The Blue Jackets, on the other hand, have significantly less playoff experience. In 2014, the Blue Jackets lost to the Penguins in the first round in six games. Their 2016-17 season series was tied 2-2 as well. Our predictions reflect that this series will likely go the distance, to at least six or seven games.
The New York Rangers will begin their series in Montreal against the Canadiens. The Rangers, who finished with 102 points (48-28-6), ended the season in the first wild card seed. The Montreal Canadiens led the Atlantic Division with 103 points (47-26-9).
Their last playoff matchup was in the 2014 Eastern Conference Finals when the Rangers defeated the Canadiens in six games. Both rosters have evolved significantly since that series, so the matchup is much different now.
Lundqvist is still the backbone of the Rangers’ team. Although this was not his best season, he is still the Rangers’ starter in the playoffs. And in the past, Lundqvist has proven that he takes his game to another level in the playoffs. He will matchup against Carey Price. This is a highly anticipated goaltending showdown.
The last time the teams met, Price only played a part of Game 1 before being injured. This season, Price’s numbers were superior to Lundqvist’s (Price’s 5v5 expected goals saved above average per 60 of 0.227 exceeded Lundqvist’s -0.098, for example). However, Lundqvist faces a higher volume of high-danger scoring chances than Price because of the lackluster defense in front of him.
The Canadiens’ defense has allowed fewer 5v5 scoring chances against per 60 than the Rangers (7.75 to 8.72). The Rangers also allowed more 5v5 shots against per 60 (30.35 to 27.9). The Canadiens’ 5v5 expected goals against per 60 was also superior to the Rangers (2.35 to 2.58).
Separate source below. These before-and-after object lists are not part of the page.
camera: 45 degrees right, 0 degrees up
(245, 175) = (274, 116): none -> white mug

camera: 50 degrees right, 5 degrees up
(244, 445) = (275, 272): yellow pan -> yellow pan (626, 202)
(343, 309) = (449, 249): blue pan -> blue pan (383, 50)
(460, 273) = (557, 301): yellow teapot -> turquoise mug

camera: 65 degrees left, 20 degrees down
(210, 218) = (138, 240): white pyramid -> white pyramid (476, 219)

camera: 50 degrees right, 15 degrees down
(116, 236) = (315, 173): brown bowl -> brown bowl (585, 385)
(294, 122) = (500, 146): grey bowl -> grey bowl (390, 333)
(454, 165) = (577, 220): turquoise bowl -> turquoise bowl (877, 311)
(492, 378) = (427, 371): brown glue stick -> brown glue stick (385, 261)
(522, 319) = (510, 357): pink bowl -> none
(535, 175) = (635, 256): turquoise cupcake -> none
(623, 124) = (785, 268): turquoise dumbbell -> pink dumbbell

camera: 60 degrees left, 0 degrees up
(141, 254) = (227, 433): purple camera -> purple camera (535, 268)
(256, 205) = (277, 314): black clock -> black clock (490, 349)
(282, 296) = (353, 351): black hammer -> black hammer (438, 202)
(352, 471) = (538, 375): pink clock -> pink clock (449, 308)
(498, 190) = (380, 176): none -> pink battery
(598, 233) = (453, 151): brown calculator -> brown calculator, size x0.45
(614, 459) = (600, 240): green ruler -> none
Neither team has an overwhelming offense. The Rangers slightly edge the Canadiens’ scoring chances for per 60 (8.91 to 8.72). The Rangers also have a higher 5v5 expected goals for per 60 of 2.83, ahead of Montreal’s 2.62. However, the Canadiens’ 5v5 goals for per 60 (2.78) is superior to the Rangers (2.53).
Our final count for this matchup is 15 in favor of Montreal and 10 for New York. There is no overwhelming favorite for this series, nor for a particular series length.
In the Atlantic Division, the Ottawa Senators and Boston Bruins claimed the second and third seeds. The Senators finished ahead of the Bruins with 98 points (44-28-10). The Bruins, on the other hand, had 95 points (44-31-7).
Both teams are dealing with a number of injuries. The Senators are missing both Marc Methot and Cody Ceci, while the Bruins are without Brandon Carlo and Torey Krug. The Bruins have signed their draft pick from Boston University, Charlie McAvoy, to help on defense.
The Bruins defense has allowed fewer 5v5 shots on goal per 60 than the Senators (26.62 to 29.69). The Senators also allowed more 5v5 scoring chances against per 60 (7.74 to 6.73). But the Bruins had a higher number of 5v5 goals allowed per 60 (2.3 to 2.18).
On offense, the Bruins had a higher number of 5v5 shots on goal for per 60 (32.87 to 29.81), but fewer 5v5 scoring chances for per 60 (7.65 to 7.39). Additionally, the Bruins surpassed the Senators in 5v5 goals for per 60 (2.22 to 2.09).
Even though the Bruins went 0-3-1 against the Senators during the regular season, the overwhelming majority at The Hockey Writers predict the Bruins will defeat the Senators in the first round (19-6). Of our 25 votes, 13 believe the Bruins will win in six games.
Based on our Eastern Conference predictions, the semi-finals of the Stanley Cup Finals in the East will be as follow: Capitals vs. Penguins and Canadiens vs. Bruins.